US cellular service is actually not too difficult to understand. CDMA is technologically superior to TDMA. It provides better call quality. The original GSM was based on TDMA (UMTS is, in fact, CDMA). In the US, where the government decided to let companies develop their own networks, AT&T and Verizon became the two dominant carriers (I'm ignoring a lot of the history here).
AT&T used to be TDMA (I'm guessing because it was an easy upgrade from AMPS). They then switched to GSM, but because the European frequencies were in use here, they used different frequencies. AT&T is continuing on the GSM upgrade path.
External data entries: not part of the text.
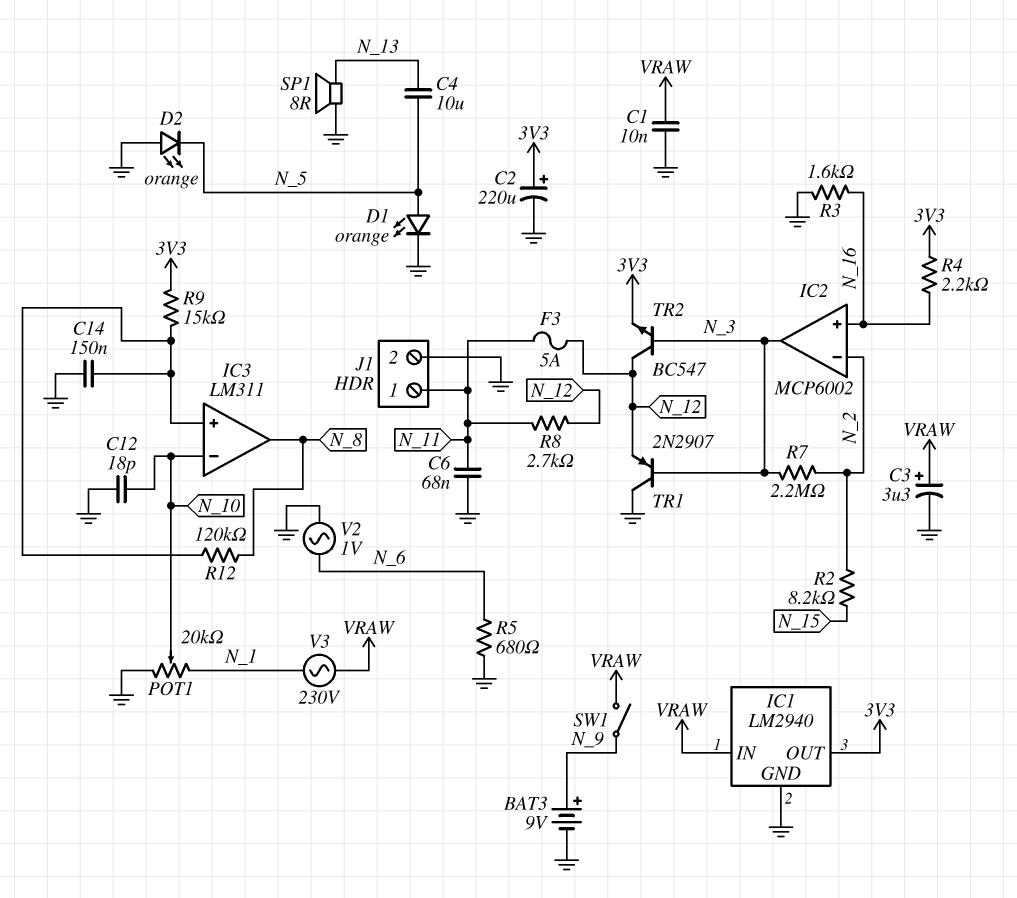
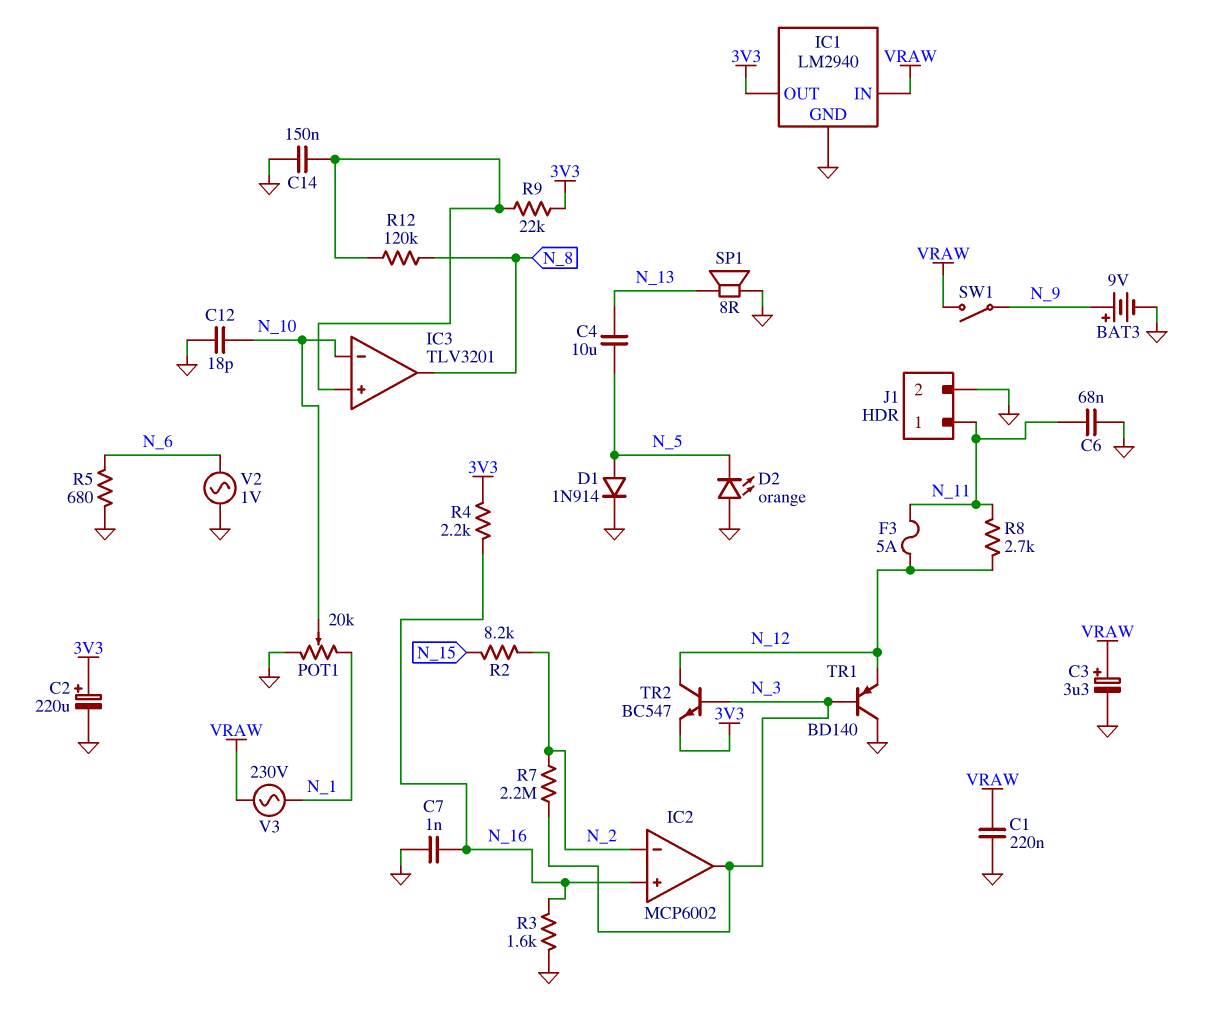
C1: 10nF (GND, VRAW) -> 220nF (GND, VRAW)
C7: none -> 1nF (GND, N_16)
D1: LED orange (A N_5, K GND) -> diode 1N914 (A N_5, K GND)
IC3: LM311 -> TLV3201
R9: 15k (3V3, IC3/in+) -> 22k (3V3, IC3/in+)
TR1: PNP 2N2907 (B N_3, C GND, E N_12) -> PNP BD140 (B N_3, C GND, E N_12)

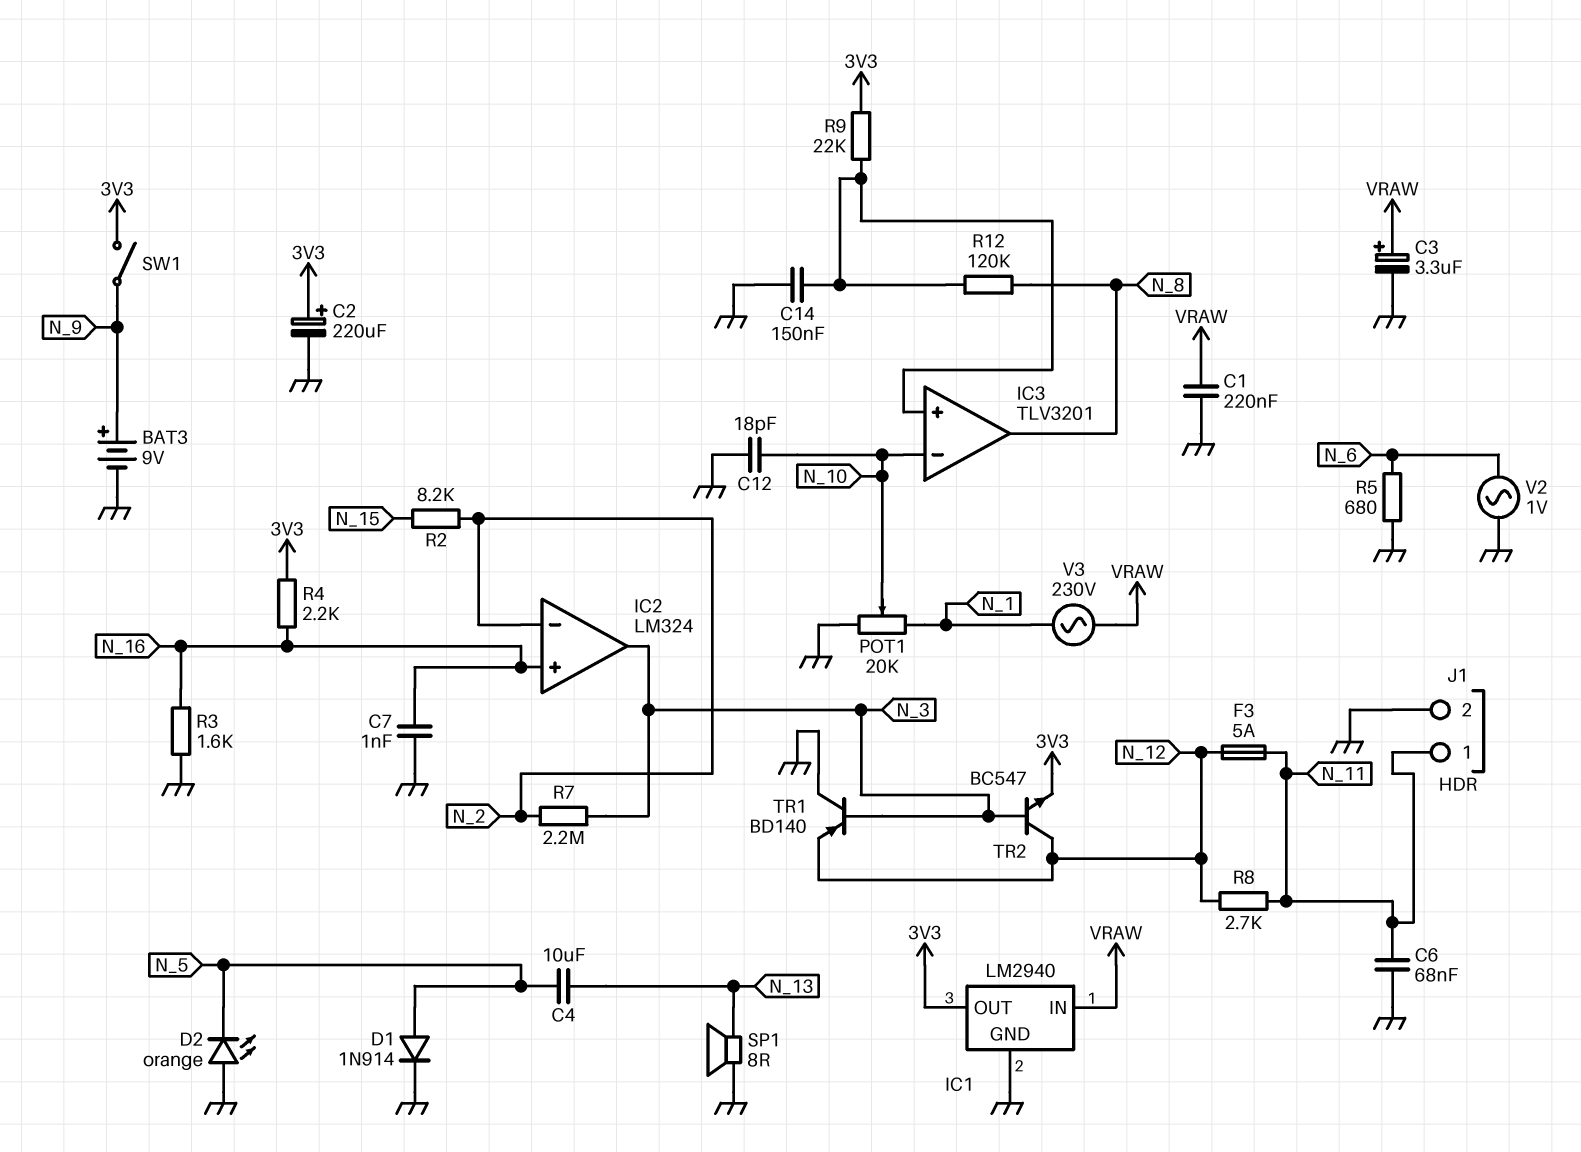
IC2: MCP6002 -> LM324
SW1: switch (N_9, VRAW) -> switch (3V3, N_9)

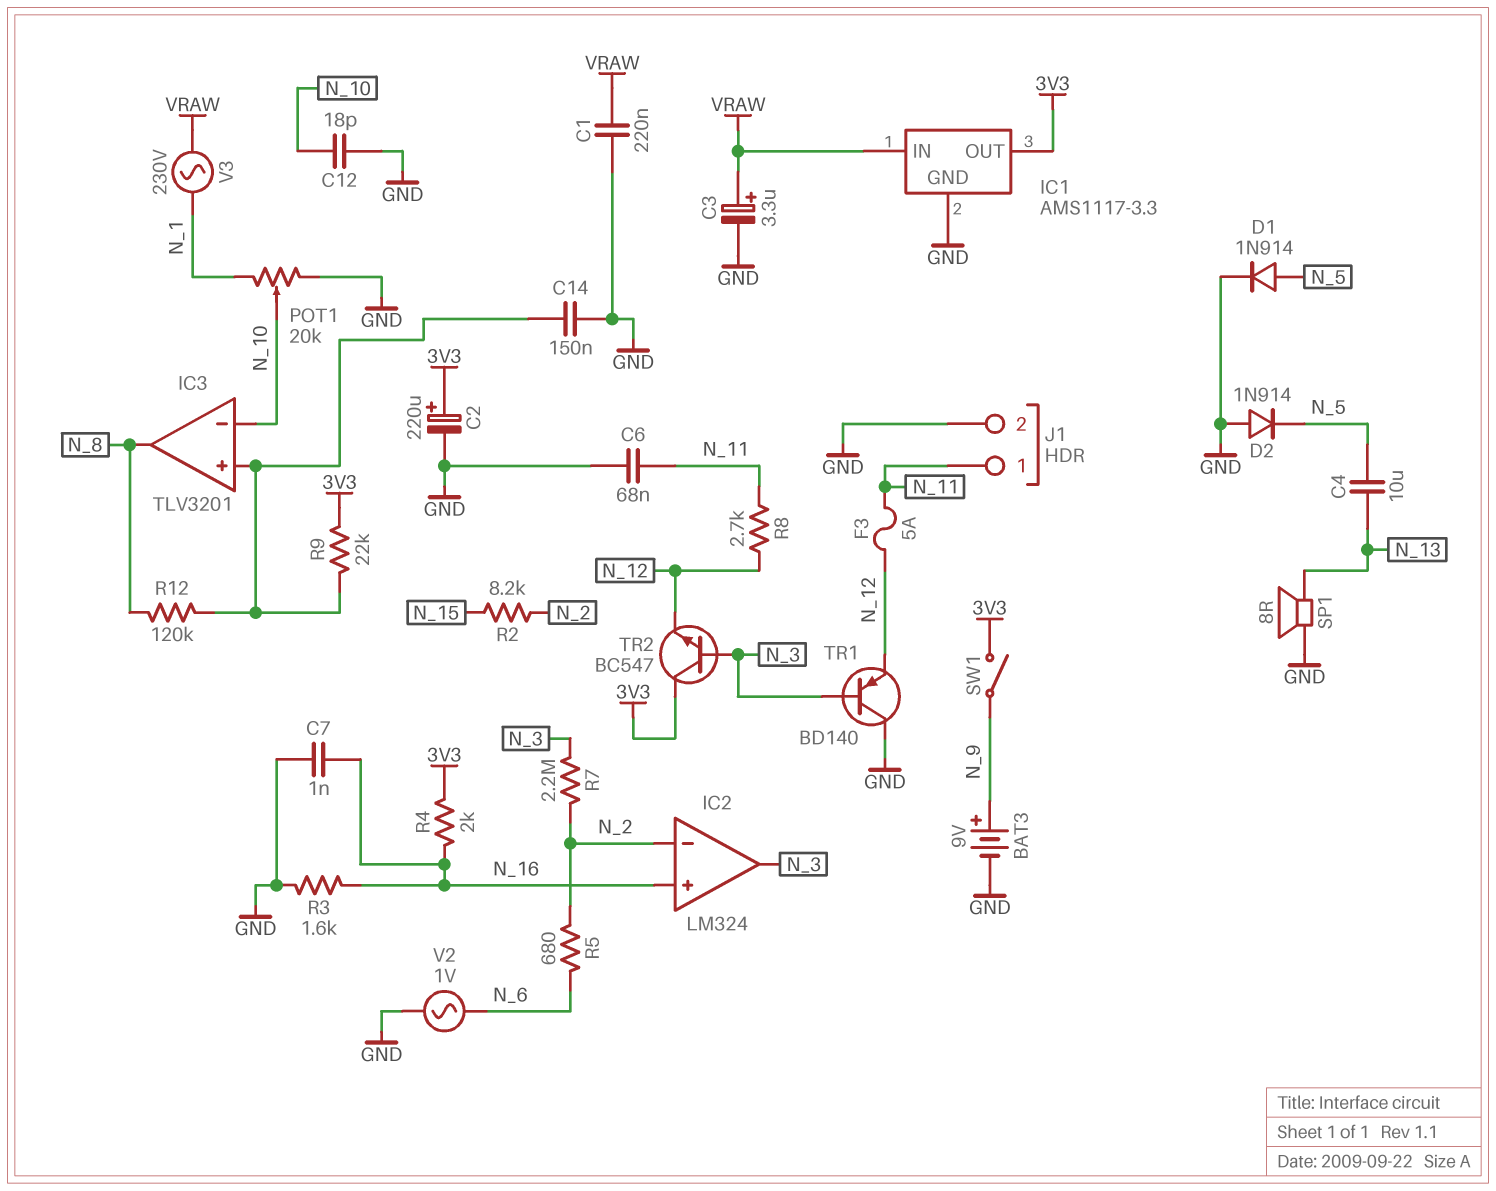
D2: LED orange (A GND, K N_5) -> diode 1N914 (A GND, K N_5)
IC1: LM2940 -> AMS1117-3.3
R4: 2.2k (3V3, N_16) -> 2k (3V3, N_16)
R5: 680 (GND, N_6) -> 680 (N_2, N_6)
TR2: NPN BC547 (B N_3, C N_12, E 3V3) -> NPN BC547 (B N_3, C 3V3, E N_12)

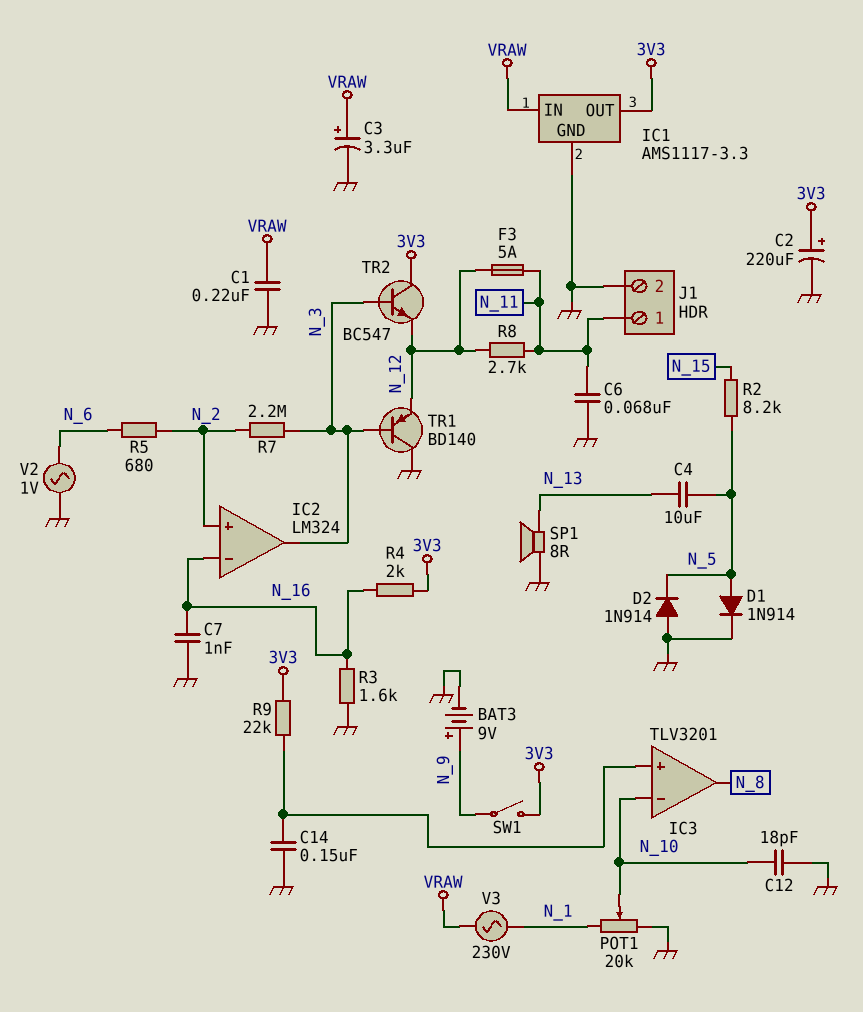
IC2 pin in+: N_16 -> N_2
IC2 pin in-: N_2 -> N_16
R2: 8.2k (N_2, N_15) -> 8.2k (N_5, N_15)
R12: 120k (IC3/in+, N_8) -> none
VZW deployed a technologically superior CDMA network. Since most Americans don't travel between countries all that much, it's not really a major problem. The upgrade path for CDMA was much easier than switching everyone from CDMA to GSM. So Verizon continued to use that path to EV-DO.
4G would require a massive hardware upgrade regardless of what network the carriers were using originally, so VZW is pushing LTE (the 4G GSM standard). LTE will likely use VoIP for voice calls, so within a decade, most of the US should be on the same system as Europe.
Basically, the point is that there's a good logical explanation for the network progression in the US. It doesn't help that AT&T has poor network coverage, customer service, and just about everything (except phones). VZW's obsession with locking out consumers is annoying, but most of the people who care about this can get around many of these limitations, and the rest don't care.